Ketika seseorang telah sampai pada maqam wara, ia akan menjadi orang yang ahli ibadah. Rasulullah SAW bersabda, "Wahai Abu Hurairah, jadilah orang yang wara, maka engkau akan menjadi sebaik-baiknya ahli ibadah. Jadilah orang yang qanaah (selalu merasa cukup dengan pemberian Allah), maka engkau akan menjadi orang yang benar-benar bersyukur. Sukailah sesuatu pada manusia sebagaimana engkau suka jika ia ada pada dirimu sendiri, engkau akan menjadi seorang Mukmin yang baik. Berbuat baiklah pada tetanggamu, maka engkau akan menjadi Muslim sejati. Kurangilah banyak tertawa karena banyak tertawa dapat mematikan hati." (HR Ibnu Majah).

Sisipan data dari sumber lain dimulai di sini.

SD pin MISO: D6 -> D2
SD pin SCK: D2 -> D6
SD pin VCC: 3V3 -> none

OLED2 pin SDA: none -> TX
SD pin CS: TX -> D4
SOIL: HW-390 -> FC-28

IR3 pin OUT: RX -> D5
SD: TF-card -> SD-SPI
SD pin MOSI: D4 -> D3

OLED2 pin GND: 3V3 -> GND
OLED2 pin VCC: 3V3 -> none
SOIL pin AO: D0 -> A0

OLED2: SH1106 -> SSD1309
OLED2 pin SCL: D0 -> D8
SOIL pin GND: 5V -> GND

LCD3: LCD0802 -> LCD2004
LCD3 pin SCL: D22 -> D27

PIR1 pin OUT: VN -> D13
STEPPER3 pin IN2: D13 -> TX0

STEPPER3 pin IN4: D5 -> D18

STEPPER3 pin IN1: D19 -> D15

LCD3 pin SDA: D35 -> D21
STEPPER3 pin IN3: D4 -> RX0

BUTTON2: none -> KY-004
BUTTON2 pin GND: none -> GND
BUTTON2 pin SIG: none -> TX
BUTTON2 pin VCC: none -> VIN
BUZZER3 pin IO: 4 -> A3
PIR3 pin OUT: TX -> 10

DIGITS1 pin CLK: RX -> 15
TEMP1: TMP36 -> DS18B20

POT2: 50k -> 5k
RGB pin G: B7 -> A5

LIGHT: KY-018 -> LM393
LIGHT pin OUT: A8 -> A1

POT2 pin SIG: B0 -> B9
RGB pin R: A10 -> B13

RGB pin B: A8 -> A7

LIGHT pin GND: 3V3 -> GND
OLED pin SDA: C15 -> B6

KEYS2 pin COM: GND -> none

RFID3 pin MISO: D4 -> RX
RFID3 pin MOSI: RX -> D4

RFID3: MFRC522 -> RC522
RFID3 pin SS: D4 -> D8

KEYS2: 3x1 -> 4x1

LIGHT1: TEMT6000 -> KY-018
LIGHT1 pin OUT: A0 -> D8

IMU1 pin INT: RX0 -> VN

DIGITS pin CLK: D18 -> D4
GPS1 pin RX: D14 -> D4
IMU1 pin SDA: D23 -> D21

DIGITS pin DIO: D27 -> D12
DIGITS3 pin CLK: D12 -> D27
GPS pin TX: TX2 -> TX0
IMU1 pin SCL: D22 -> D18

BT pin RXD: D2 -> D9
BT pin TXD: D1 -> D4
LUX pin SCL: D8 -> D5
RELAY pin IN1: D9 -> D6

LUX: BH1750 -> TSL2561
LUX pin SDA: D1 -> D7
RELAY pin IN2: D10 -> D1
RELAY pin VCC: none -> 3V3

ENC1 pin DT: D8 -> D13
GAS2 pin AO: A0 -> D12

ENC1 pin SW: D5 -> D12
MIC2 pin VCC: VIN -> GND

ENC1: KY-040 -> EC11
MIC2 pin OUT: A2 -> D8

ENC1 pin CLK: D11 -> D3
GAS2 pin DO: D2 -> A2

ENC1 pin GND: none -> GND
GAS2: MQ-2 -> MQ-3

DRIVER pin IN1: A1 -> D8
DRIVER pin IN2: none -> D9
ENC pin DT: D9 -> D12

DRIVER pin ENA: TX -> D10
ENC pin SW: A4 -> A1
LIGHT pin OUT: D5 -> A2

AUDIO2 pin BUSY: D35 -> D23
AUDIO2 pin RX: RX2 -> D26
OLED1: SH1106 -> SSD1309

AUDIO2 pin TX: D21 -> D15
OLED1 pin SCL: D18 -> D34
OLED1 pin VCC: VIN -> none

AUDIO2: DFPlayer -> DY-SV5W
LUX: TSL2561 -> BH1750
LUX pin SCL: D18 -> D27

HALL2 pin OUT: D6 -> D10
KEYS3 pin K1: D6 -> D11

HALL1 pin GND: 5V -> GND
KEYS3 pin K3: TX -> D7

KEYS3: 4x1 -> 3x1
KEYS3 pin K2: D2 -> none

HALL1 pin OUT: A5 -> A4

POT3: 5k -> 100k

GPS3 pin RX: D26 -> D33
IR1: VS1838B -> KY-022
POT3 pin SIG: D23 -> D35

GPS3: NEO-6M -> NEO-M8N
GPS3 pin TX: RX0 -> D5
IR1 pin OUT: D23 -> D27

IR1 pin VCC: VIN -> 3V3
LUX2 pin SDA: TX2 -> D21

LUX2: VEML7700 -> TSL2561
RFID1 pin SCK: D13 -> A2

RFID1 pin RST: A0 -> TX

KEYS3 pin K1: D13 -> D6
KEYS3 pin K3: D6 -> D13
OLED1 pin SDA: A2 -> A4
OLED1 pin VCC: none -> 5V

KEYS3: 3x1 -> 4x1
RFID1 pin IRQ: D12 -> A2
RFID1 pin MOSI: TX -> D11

Selain itu, terjaganya agama dan kehormatan. "Barang siapa yang selamat dari perkara syubhat, maka ia telah menyelamatkan agama dan kehormatannya." (Syarh Muslim, 11: 28).

Upaya yang dapat dilakukan agar meraih sifat wara adalah dengan meninggalkan segala sesuatu yang tidak berguna dan meragukan. Imam al-Bukhari mengutip perkataan Hasan bin Abu Sinan RA, "Tidak ada sesuatu yang lebih mudah daripada sifat wara, tinggalkanlah sesuatu yang meragukanmu kepada sesuatu yang tidak meragukanmu. Begitu juga terhadap hal di mana hati mengingkarinya." Ibnu `Asakir berkata, "Sesuatu yang diingkari hatimu, maka tinggalkanlah."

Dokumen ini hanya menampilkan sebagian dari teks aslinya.